Who is God?– Part Two

Who is God?– Part Two

BEN: One of the repeated themes that comes up in this book is God’s freedom, freedom to reveal himself when he wants, how he wants, where he wants, to whom he wants, and perhaps most importantly the necessity for God to do so if humans or a collective group of people are to have any sort of personal relationship with the Creator of all things. Explain if you will why this particular emphasis was so important for this project?

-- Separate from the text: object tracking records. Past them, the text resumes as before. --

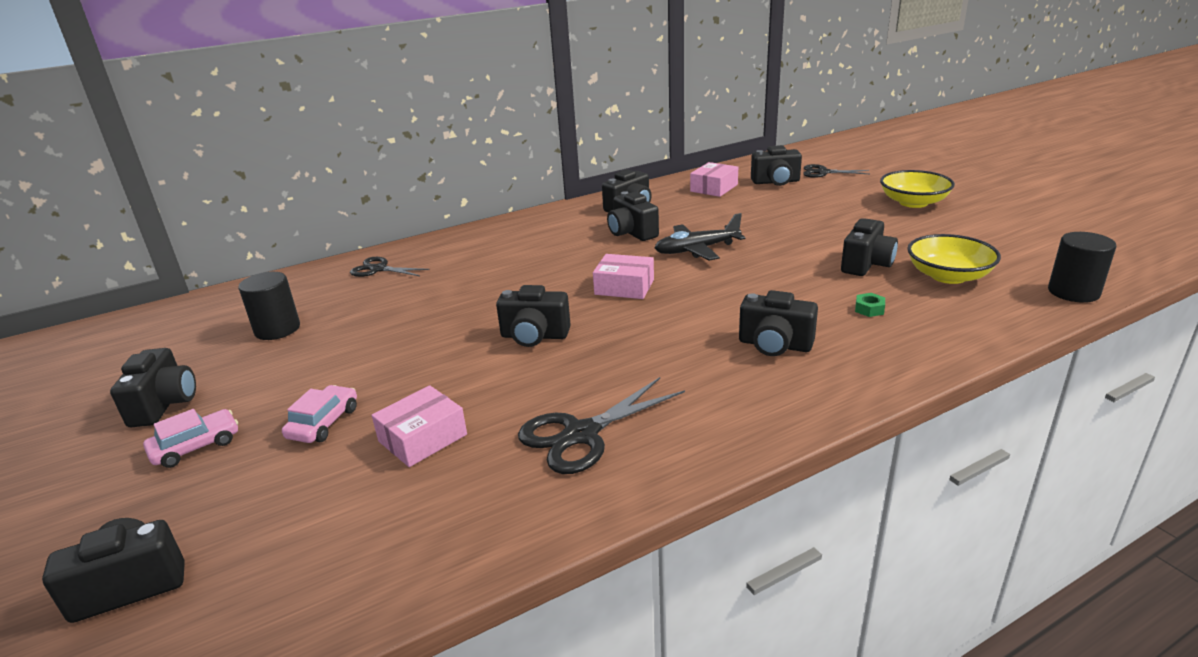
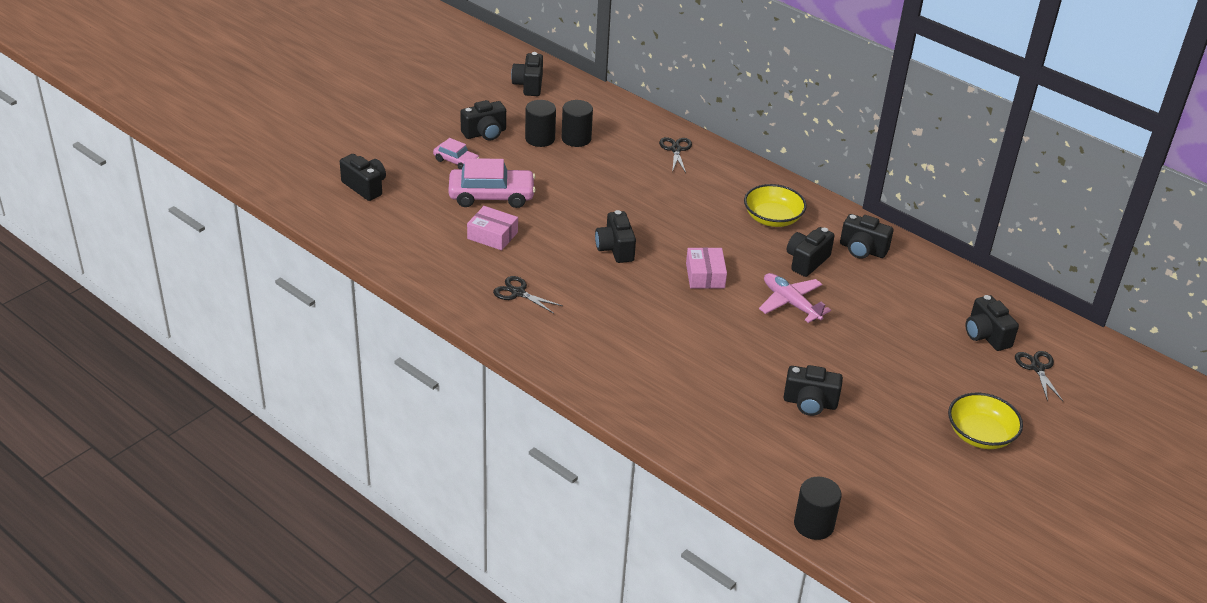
camera: 65 degrees right, 10 degrees up
(241, 357) = (540, 138): none -> black cylinder
(323, 423) = (491, 196): pink car -> pink car, size x1.82
(582, 434) = (518, 293): black scissors -> black scissors, size x0.65
(696, 250) = (790, 303): black plane -> pink plane
(714, 188) = (943, 295): pink box -> none
(774, 345) = (651, 360): black camera -> black camera (528, 85)
(869, 309) = (727, 405): green nut -> none
(948, 276) = (810, 451): yellow bowl -> yellow bowl (772, 218)

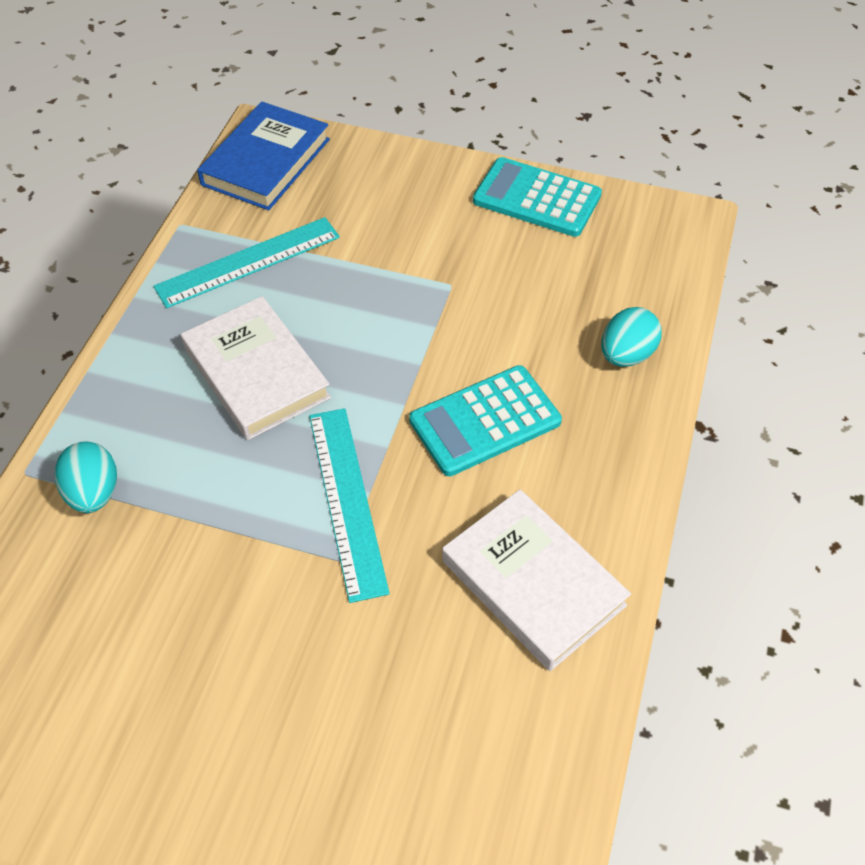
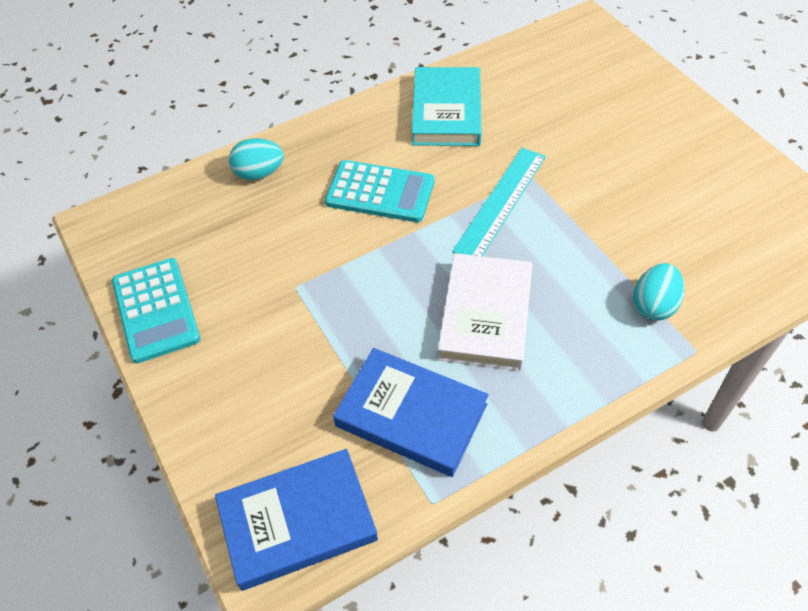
camera: 135 degrees left, 0 degrees up
(248, 262) = (411, 415): turquoise ruler -> blue book
(533, 583) = (446, 112): white book -> turquoise book

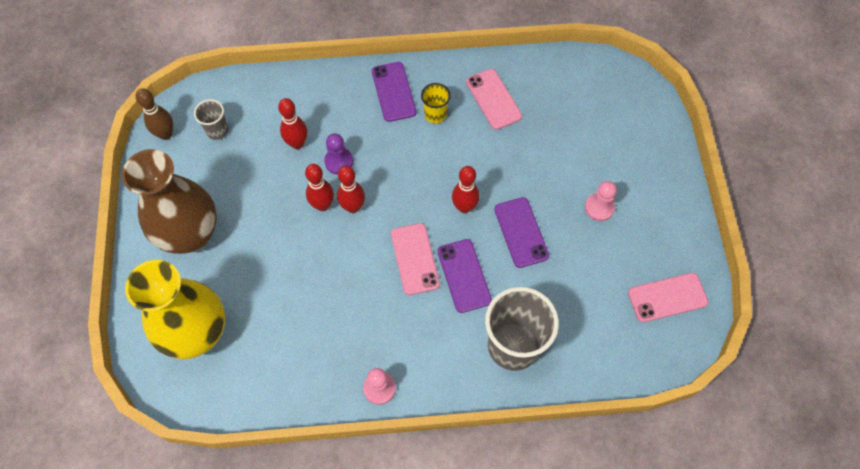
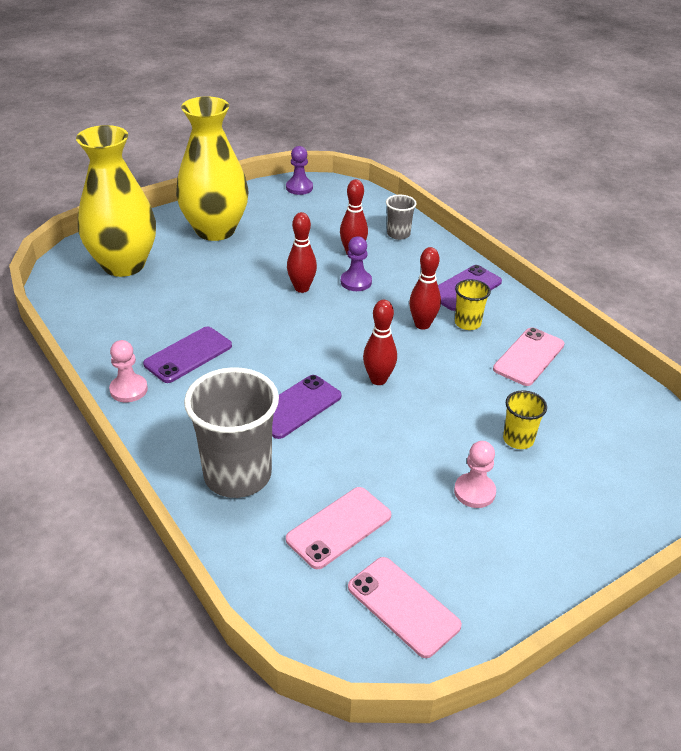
camera: 60 degrees right, 25 degrees down
(166, 134) = (299, 188): brown bowling pin -> purple pawn
(190, 234) = (215, 230): brown vase -> yellow vase
(217, 130) = (326, 209): grey cup -> grey cup (398, 234)
(353, 207) = (315, 306): red bowling pin -> red bowling pin (422, 324)
(414, 259) = (289, 365): pink phone -> pink phone (339, 527)
(521, 232) = (384, 433): purple phone -> purple phone (188, 355)
(567, 155) = (518, 439): none -> yellow cup

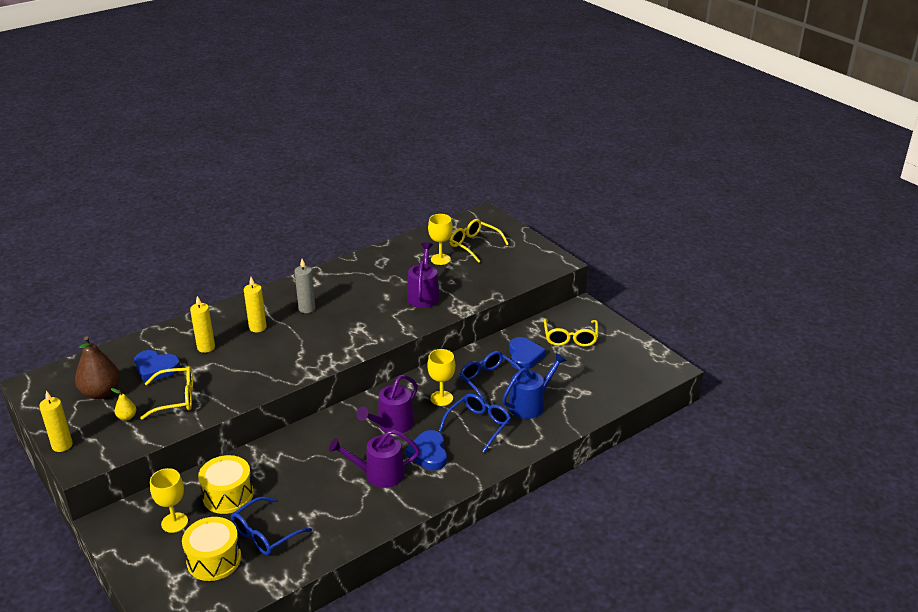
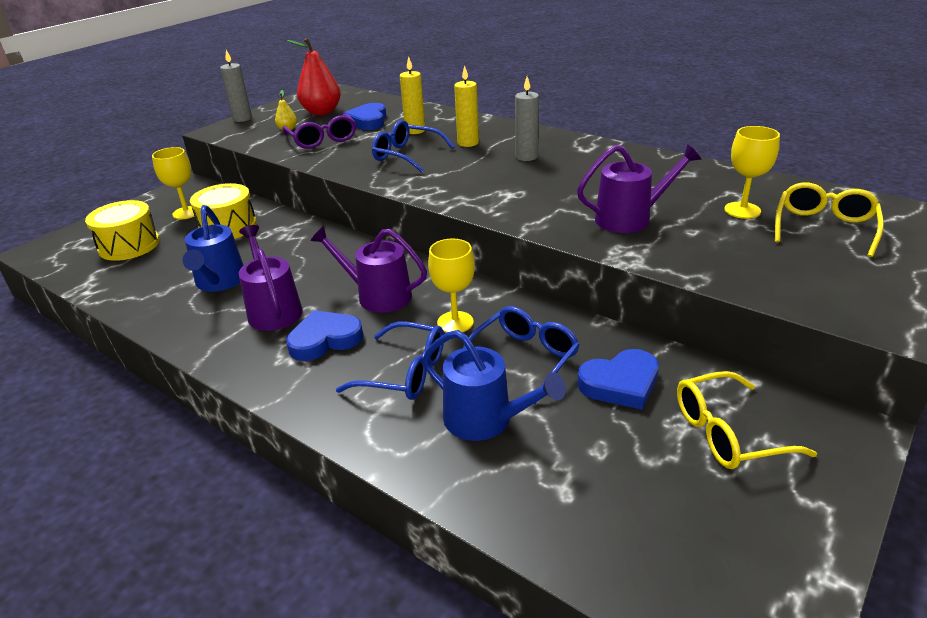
camera: 75 degrees right, 0 degrees up
(62, 445) = (242, 119): yellow candle -> grey candle
(101, 392) = (322, 112): brown pear -> red pear
(176, 398) = (322, 140): yellow glasses -> purple glasses
(265, 534) = (165, 262): blue glasses -> blue glasses (406, 155)
(321, 501) = (219, 282): none -> blue watering can

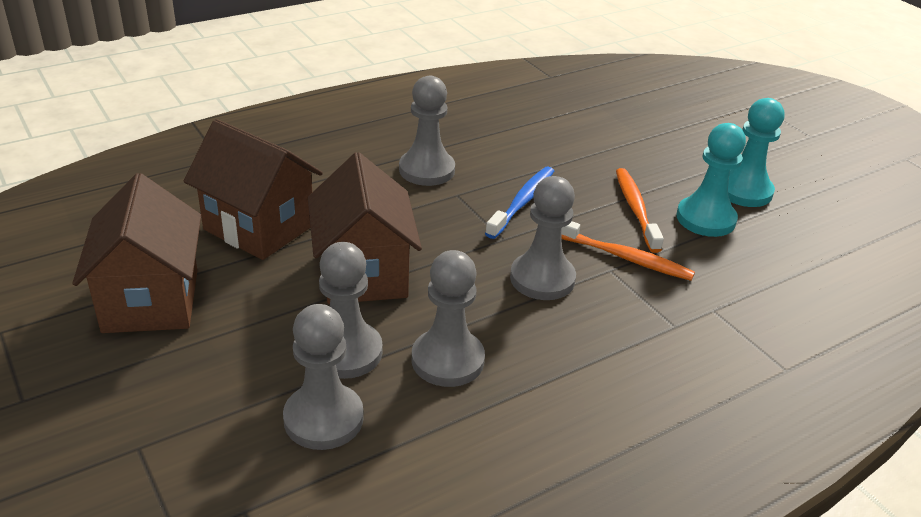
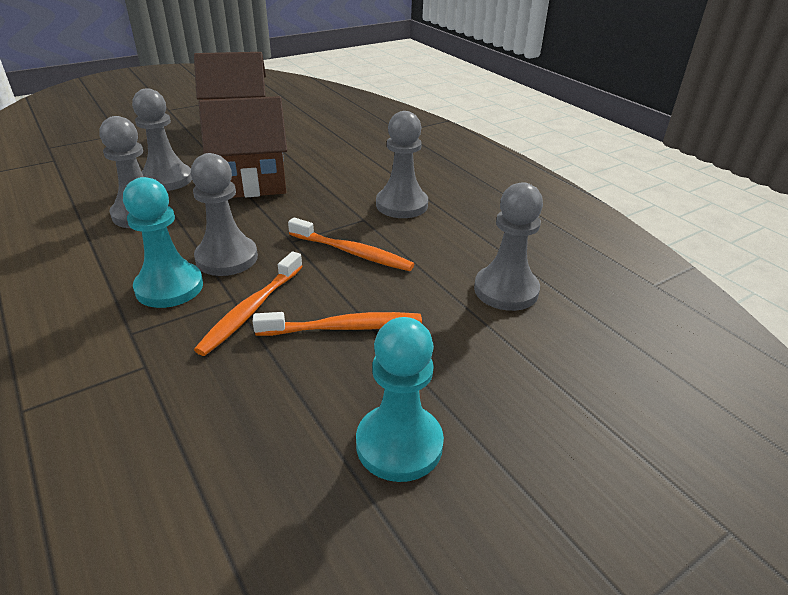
camera: 90 degrees right, 0 degrees up
(259, 227) = (312, 147): brown house -> none
(323, 419) = (108, 175): grey pawn -> grey pawn (506, 290)
(522, 202) = (352, 252): blue toothbrush -> orange toothbrush
(705, 219) = (323, 388): turquoise pawn -> turquoise pawn (169, 287)

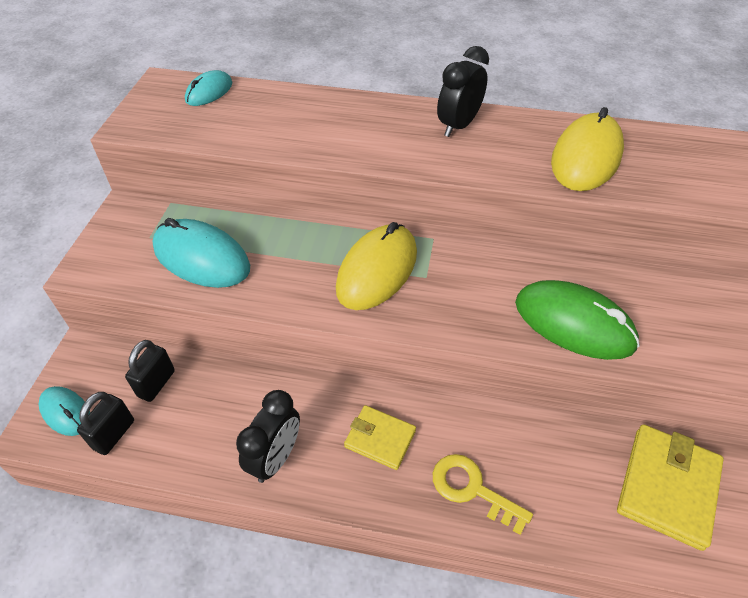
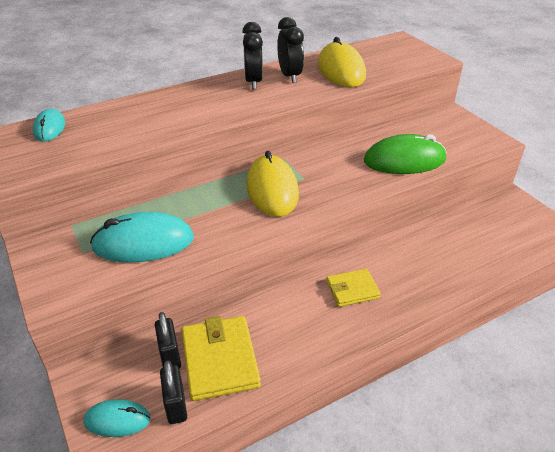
camera: 40 degrees left, 10 degrees down
(275, 458) = (305, 340): black clock -> black clock (290, 76)
(472, 489) = (426, 280): yellow key -> none
(667, 487) = (503, 222): yellow wallet -> yellow wallet (220, 360)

RICHARD: I think it was at least partly because in the key texts I highlight in Chapters 2 and 3, God is concerned to make this point at the same time as he reveals his Name and his character (Exod 3:14; Exod 33:19). We mustn’t understand revelation to mean that we have got God nicely summed up, so that we can now understand everything he says and does or so that we can “calculate” his behavior. That was the error of Job’s friends, who took the maxim of the wisdom tradition (sin has bad consequences) and made it an iron rule: Job is suffering badly so he must be a great sinner. They know exactly how God always acts and cannot allow an exception. But the biblical God can surprise us. He can puzzle us. I don’t mean that he behaves in an arbitrary way or on mere whim. It is rather that we cannot expect to fathom his reasons. There is a necessary distinction between knowing God and understanding God.